The narrative is posted as plain text with Markdown formatting. Slack renders **bold** natively, so the story title and key findings display cleanly without any conversion.
Handling Large Files
Slack's file size limit for uploads is 1 GB, but DataStoryBot works best with files under 50 MB. Add a size check before spawning the thread:
file_size = file_info.get("size", 0)
MAX_BYTES = 50 * 1024 * 1024 # 50 MB
if file_size > MAX_BYTES:
client.chat_postMessage(
channel=channel_id,
thread_ts=thread_ts,
text=f":warning: File is {file_size // (1024*1024)} MB. Max supported size is 50 MB.",
)
return
Part 2: The Email Automation
Setup
The email bot uses only the Python standard library for IMAP/SMTP plus requests:
pip install requests
Configure your mail server credentials.
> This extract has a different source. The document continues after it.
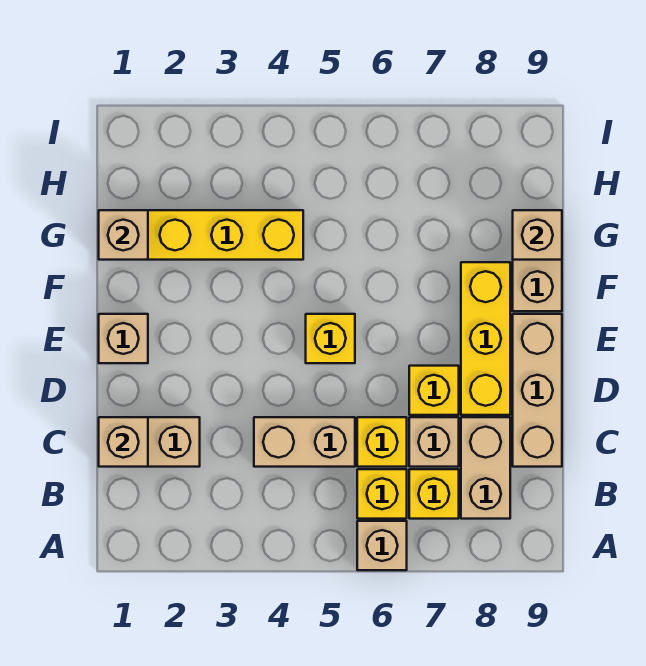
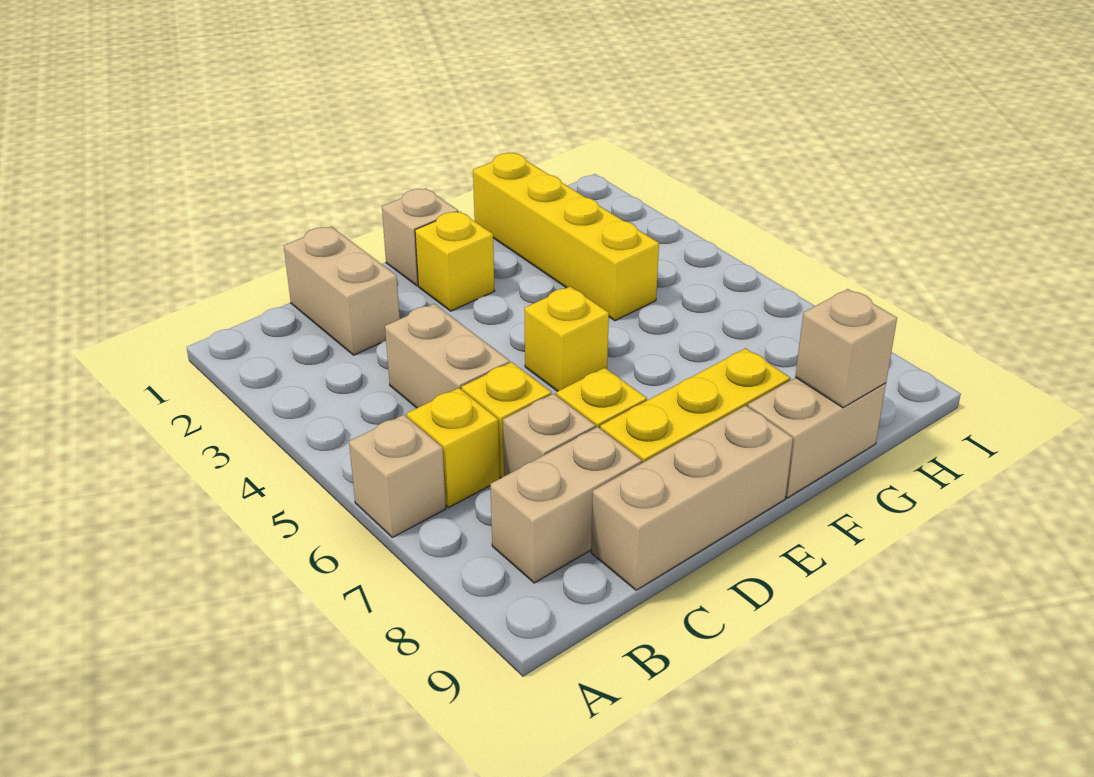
yellow brick B7 level 1 -> yellow brick E2 level 1
tan brick C1 level 2 -> none
tan brick G1 level 2 -> none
This example uses Gmail with an App Password, but any IMAP/SMTP server works with the same structure:
export EMAIL_ADDRESS="reports@yourcompany.com"
export EMAIL_PASSWORD="your-app-password"
export IMAP_HOST="imap.gmail.com"
export SMTP_HOST="smtp.gmail.com"
export SMTP_PORT="587"
export DATASTORYBOT_BASE="https://datastory.bot/api"
Email Parsing
import imaplib
import email
import os
import tempfile
import threading
import smtplib
from email.mime.multipart import MIMEMultipart
from email.mime.text import MIMEText
from email.mime.image import MIMEImage
import time
import markdown # pip install markdown
IMAP_HOST = os.environ["IMAP_HOST"]
SMTP_HOST = os.environ["SMTP_HOST"]
SMTP_PORT = int(os.environ.get("SMTP_PORT", 587))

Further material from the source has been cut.